Première grande sortie de la Smart en septembre 1995: au volant, Nicolas Hayek avec, à ses côtés, le chancelier allemand de l’époque Helmut Kohl.  LDD

«Avoir raison après l’accident ne sert à rien…»

Micro Compact Car  Après le retrait de Volkswagen, plusieurs constructeurs font les yeux doux à Nicolas Hayek. Au final, il choisit le géant Daimler Benz avec qui il fonde la co-entreprise Micro Compact Car. Daimler Benz détient 51% du capital, et Nicolas Hayek les 49% restants. Mais très vite, les ingénieurs de Mercedes pèsent de tout leur poids dans le projet, et les Biennois n’ont plus vraiment voix au chapitre.

Lors d’une conférence de presse présentant le projet, désormais baptisé Smart (contraction de Swatch, Mercedes et Art), un journaliste demande à Nicolas Hayek: «Est-ce l’enterrement de la Swatchmobile?» En tout cas, «c’est en effet la fin d’une aventure», constate l’ingénieur du team biennois Denis Berdoz, «mais nous n’aurions jamais pu aller au bout tout seuls». Quant au boss de Swatch Group, il admet que son projet perd une partie de son identité, «mais il faut savoir faire des compromis pour atteindre son objectif».

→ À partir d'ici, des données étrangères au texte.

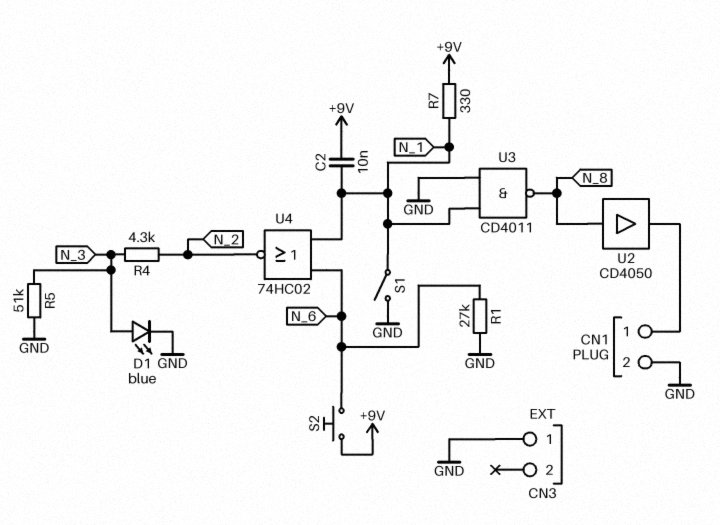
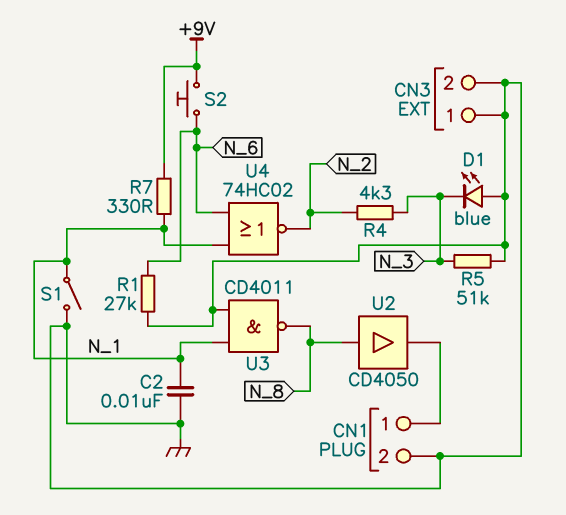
C2: 10nF (+9V, N_1) -> 10nF (GND, N_1)
CN3 pin 2: none -> GND
D1: LED blue (A N_3, K GND) -> LED blue (A GND, K N_3)

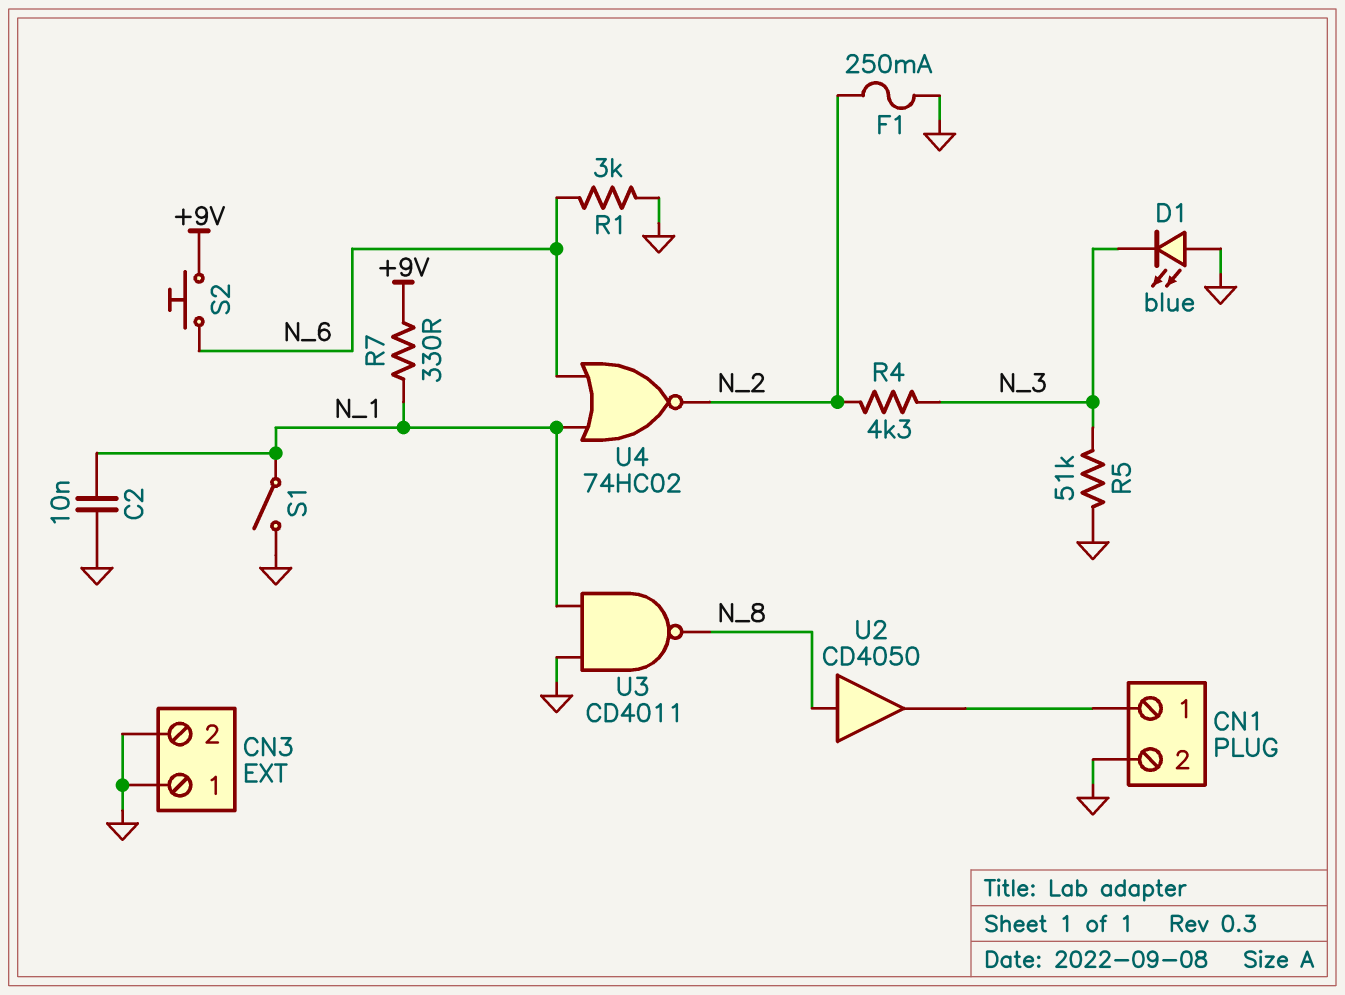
F1: none -> 250mA (GND, N_2)
R1: 27k (GND, N_6) -> 3k (GND, N_6)

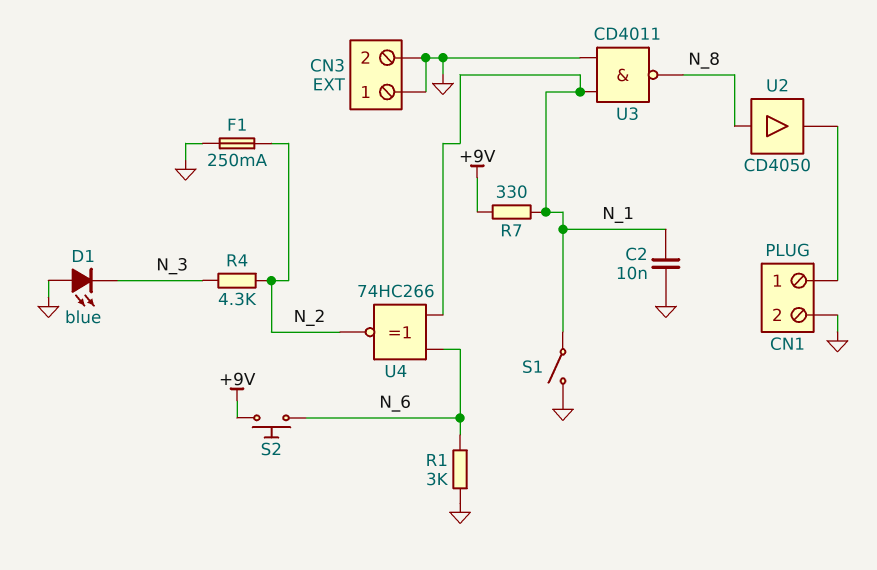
R5: 51k (GND, N_3) -> none
U4: NOR 74HC02 (in N_1, in N_6, out N_2) -> XNOR 74HC266 (in N_1, in N_6, out N_2)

La patte Mercedes  Plus le projet avance, plus il est marqué par la patte Mercedes, et l’image «classe» de la marque. Le système de propulsion conçu par les ingénieurs biennois passe aux oubliettes, et il apparaît bien vite que la Smart ne sera pas la voiture bon marché – 12000 à 14000fr. – et écolo imaginée au départ.

Malgré les mises en garde de Nicolas Hayek qui pointe du doigt le gaspillage, les coûts du projet prennent l’ascenseur. Alors directeur des finances du Swatch Group, Edgar Geiser constate que son boss a de plus en plus de peine à faire passer ses idées et compare le projet Smart à un gros navire dont la force d’inertie le rend difficile à manœuvrer.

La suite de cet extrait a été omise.